Felt is one of the weirdest films you'll see this year. It's a post-traumatic film, but its trauma is mostly unknown. Though never specified, there are implications of rape—contextualized in the way the main character, Amy, talks about female objectification and the reaction she has to her date's insensitive roofie jokes. But Felt—director Jason Banker's second 'narrative feature'—isn't concerned with the shock value of the unspeakable event. He wants to document the strange characterization of Amy, post-incident.
'Narrative feature' here is in scare quotes, because there's a documentary-like quality to Felt. Its lead, Amy, essentially plays herself (Amy Everson). She co-wrote the story with Banker, who met Amy and was enamored by these erotic skin suits she created out of felt, many of which come attached with fake penises. Amy is seen wearing many of these suits in the film, a big part of why the movie is so unsettling. On its reality-based nature, Everson told Fangoria, "He followed me and captured me in my natural state." Yet it's not quite like the recent based-on-true-story film Heaven Knows What (Josh and Benny Safdie), in which its actor Arielle Holmes essentially plays herself.
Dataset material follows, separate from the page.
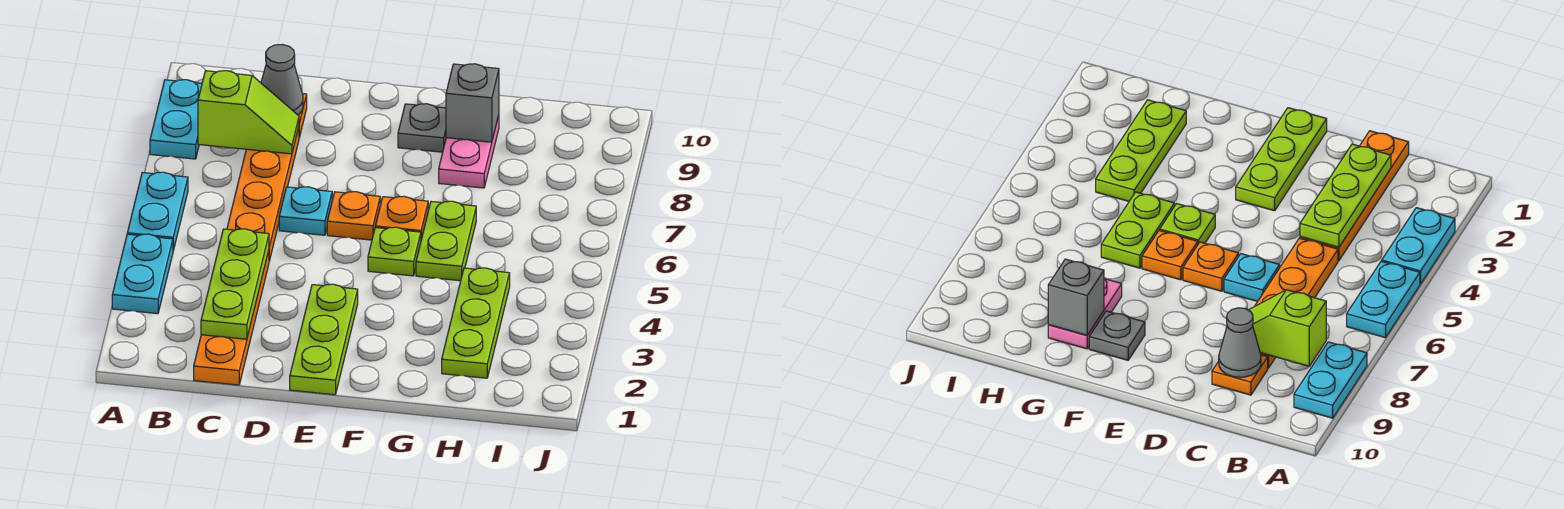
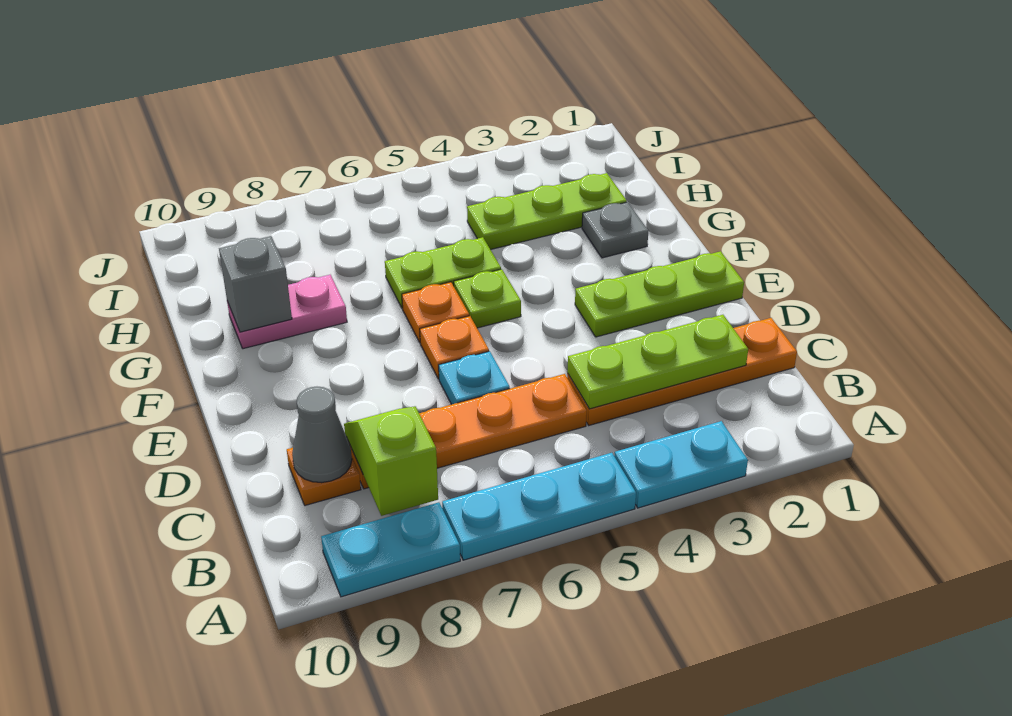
cyan plate A5:A6 level 1 -> cyan plate A5:A7 level 1
grey plate F9 level 1 -> grey plate G2 level 1

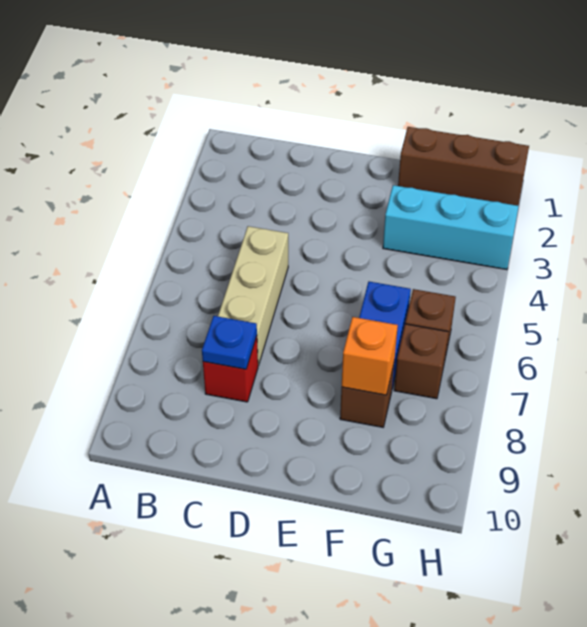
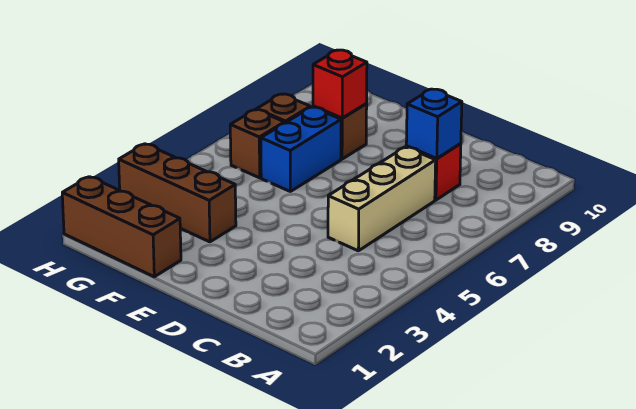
blue plate C8 level 2 -> blue brick C8 level 2
cyan brick F3:H3 level 1 -> brown brick F3:H3 level 1
orange brick F8 level 2 -> red brick F8 level 2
Felt is more than just a strange movie chronicling a strange woman doing strange things. Its genre falls outside conventional lines. There's a "movie about nothingness" vibe to its first hour, but to call it a drama would be unfair to its horrifying final act. To call it a horror wouldn't be quite right either. What I can confirm, though, is that it's disturbing and uncomfortable from start to finish. From Amy's first uttered words, "My life is a fucking nightmare," it's clear that this isn't going to be a feel-good film.
There's a revenge thriller element to Felt as well. Perhaps last year's feminist vampire horror A Girl Walks Home Alone at Night will come to mind—especially in the way that Amy encounters one trash man after another and gives them a piece of her mind. She's no vampire, but if you're a shitty male, you're definitely in danger. For a fleeting moment, Felt delves into romantic drama territory when Amy falls for a nice man named Kenny (Kentucker Audley), who accepts her for who she is (if throwing her a vagina birthday party isn't a sign of acceptance, then I don't know what is). But, as you probably guessed, Kenny isn't all he's built up to be. The consequence? A terrifying ending—details of which will be left out here.
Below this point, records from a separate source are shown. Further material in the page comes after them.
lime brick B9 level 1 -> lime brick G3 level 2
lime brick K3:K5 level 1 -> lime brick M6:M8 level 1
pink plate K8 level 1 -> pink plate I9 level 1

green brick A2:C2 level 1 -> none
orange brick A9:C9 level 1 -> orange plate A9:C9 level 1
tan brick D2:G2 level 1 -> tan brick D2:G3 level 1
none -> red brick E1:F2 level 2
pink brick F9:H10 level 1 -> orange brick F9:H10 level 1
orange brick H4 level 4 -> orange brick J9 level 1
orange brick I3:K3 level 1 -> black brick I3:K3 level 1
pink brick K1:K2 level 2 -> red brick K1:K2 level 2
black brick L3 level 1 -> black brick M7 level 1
Despite some of its upsetting scenes, Felt is a fascinating movie—one that belongs on this year's list of "you've never seen anything like it!" (also see: The Tribe). What makes Felt so great, though, is that it's got elements of the recent crop of female-driven horror/thriller, a la the aforementioned A Girl Walks Home or even Gone Girl. Gender roles are bending in these narratives, and Felt, especially, drives that point home. If hell hath no fury like a woman scorned, then Felt's final chapter will be especially hellish for the asshole men who have wronged her.
'Felt' is in theaters June 26 and available on VOD July 21.